Both were lethal: the North Stars scored four power play goals and the Bruins landed three.

“Our offence will always be there,” Bedford said. “Teams will get frustrated with our defence and eventually we’ll get opportunities but when we start looking for offensive opportunities, we lose defence right away.”

The other big storyline of the night was the North Stars giving up their leads. They were ahead by two goals at three different times but couldn’t stop a Bruins comeback each time.

Estevan not only kept clawing their way back, but they kept doing so in quick succession.

Their first couple of goals to tie it 2-2 were scored just 1:17 apart. Then Jake Fletcher’s two goals to tie it 4-4 were scored just 40 seconds apart. And finally, the three goals to put them in a 7-6 lead came within a 1:46 span late in the third.

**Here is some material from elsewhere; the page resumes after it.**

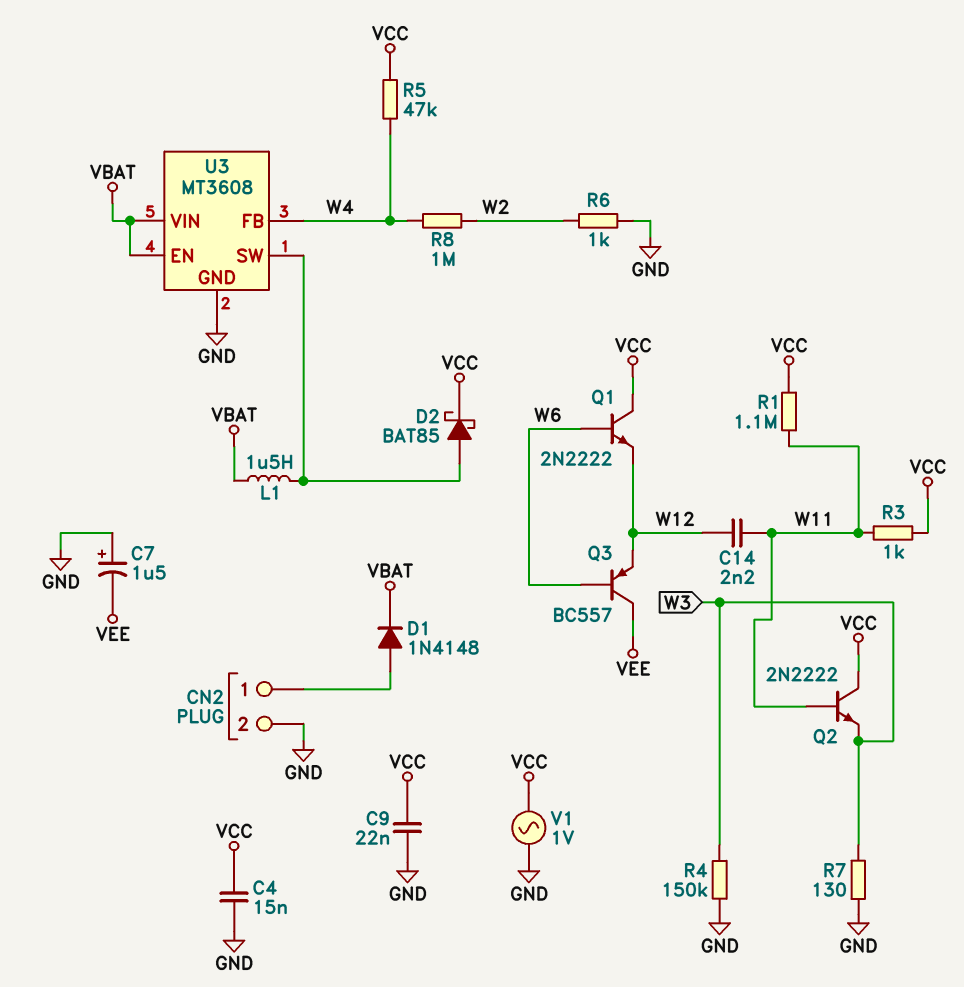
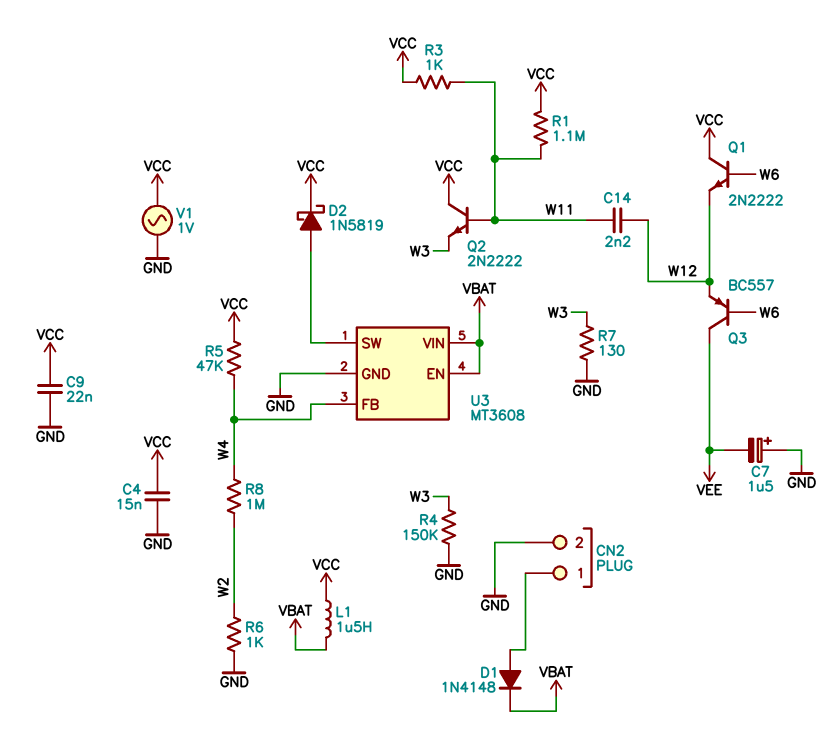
D2: schottky BAT85 (A U3/SW, K VCC) -> schottky 1N5819 (A U3/SW, K VCC)
L1: 1.5uH (U3/SW, VBAT) -> 1.5uH (VBAT, VCC)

“You don’t come back from three separate two-goal deficits without having some courage,” Bruins head coach Chris Lewgood said after the win. “For me the biggest difference was…we were able to execute.”

Fletcher and rookie Michael McChesney were able to execute when it mattered most, as Fletcher scored three consecutive Bruins’ goals, while McChesney got the goal to tie it at six.

McChesney then fed a pass out to defenceman Josh Rieger for the game-winning seventh goal, before sealing the deal with an empty netter for the 8-6 win.

Despite allowing seven goals, North Stars goaltender Joel Gryzbowski’s goals-against-average is still tops in the league at 1.84. His save percentage fell to third in the SJHL from .945 to .930, however.

“He’s a confident kid. He believes in himself just like we all do,” Bedford said when asked how Gryzbowski would bounce back. “I’m sure by the time practice is over Monday, he’ll be back to himself. It’s never easy letting in seven goals but at the same time we left him out to dry and they’re not all his fault.”

The next game for the North Stars is Wednesday in Humboldt against the Broncos, who have dropped three straight.

Bedford said how his team reacts to the loss is more important than the loss itself. It might even be easier to get back on track because of how Saturday’s loss happened.

“I think it’s a much easier pill to swallow, I think – after winning 13 straight – to do it with not playing our style at all,” Bedford said. “It would have been difficult to play our style and then lose and then we question ourselves a little bit but I don’t think we have to question ourselves right now. I think we realize what we did wrong and we move on. It is what it is.”

Wednesday’s game can be heard on CJNB/CJNS, with the Ultra-Print pre-game show beginning at 7:15 p.m.